'Disastrous overcrowding': Alberta emergency doctors say ERs facing brunt of health-care pressure
Emergency doctors say mounting pressure on Alberta’s health-care system has created unprecedented emergency room wait times.
Alberta Health Services EMS ambulances are seen near the
University of Alberta Hospital in Edmonton, on Tuesday, March 22, 2022.
Lisa Johnson - Yesterday- Edmonton Journal
Dr.
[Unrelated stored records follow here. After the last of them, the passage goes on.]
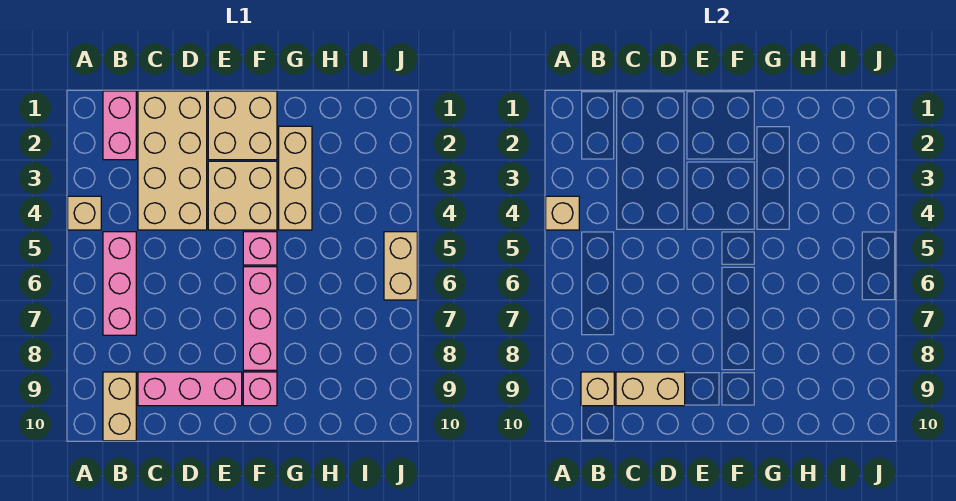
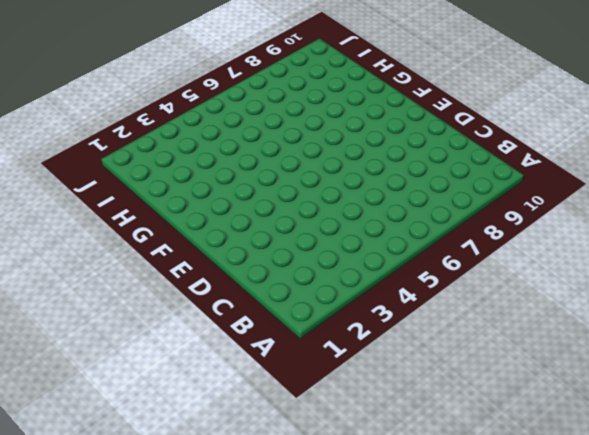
none -> tan brick A4 level 1
none -> pink brick B1:B2 level 1
none -> pink brick B5:B7 level 1

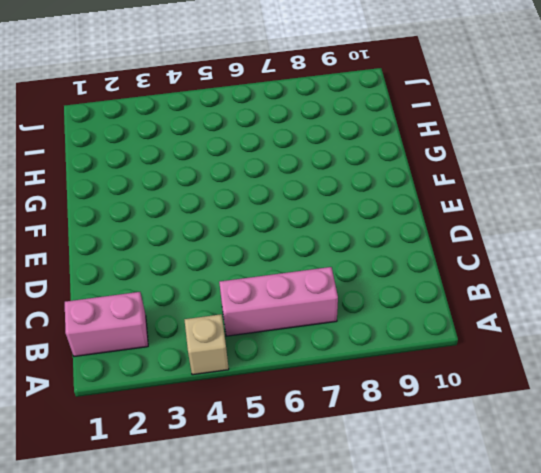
none -> tan brick B9:B10 level 1
none -> tan brick C1:D4 level 1
none -> pink brick C9:E9 level 1

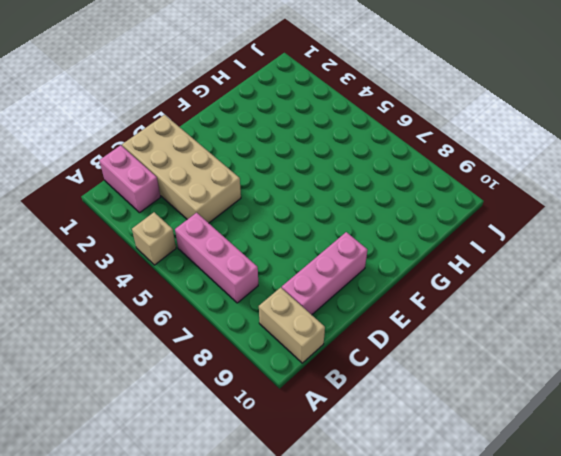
none -> tan brick E1:F2 level 1
none -> tan brick E3:F4 level 1
none -> pink brick F5 level 1

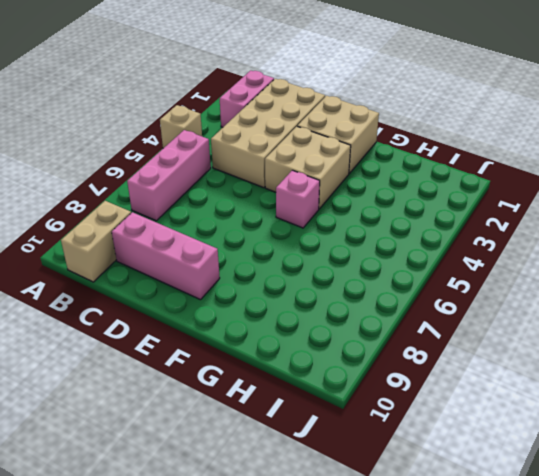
none -> pink brick F6:F8 level 1
none -> pink brick F9 level 1
none -> tan brick G2:G4 level 1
Paul Parks, president of the section of emergency medicine in the Alberta Medical Association, said in an interview with Postmedia a high volume of patients and depleted staff has contributed to “disastrous overcrowding” in emergency rooms.
Parks said specialized hospital in-patient units are often full, so some patients admitted to an emergency department space with a significant illness can’t be transferred, in turn increasing wait times for new arrivals, something he called “access block.”
“Our wait times and our access block and our overcrowding is worse than it’s ever been,” he said, adding the strain has been significant for months but has only grown worse.
As of Tuesday afternoon, Alberta Health Services (AHS) was reporting estimated wait times of more than three hours at the Royal Alexandra Hospital, the Misericordia Community Hospital, and the Grey Nuns Community Hospital, and more than six hours at both the University of Alberta Hospital and the Northeast Community Health Centre.
Parks said the situation is not unique to Edmonton hospitals.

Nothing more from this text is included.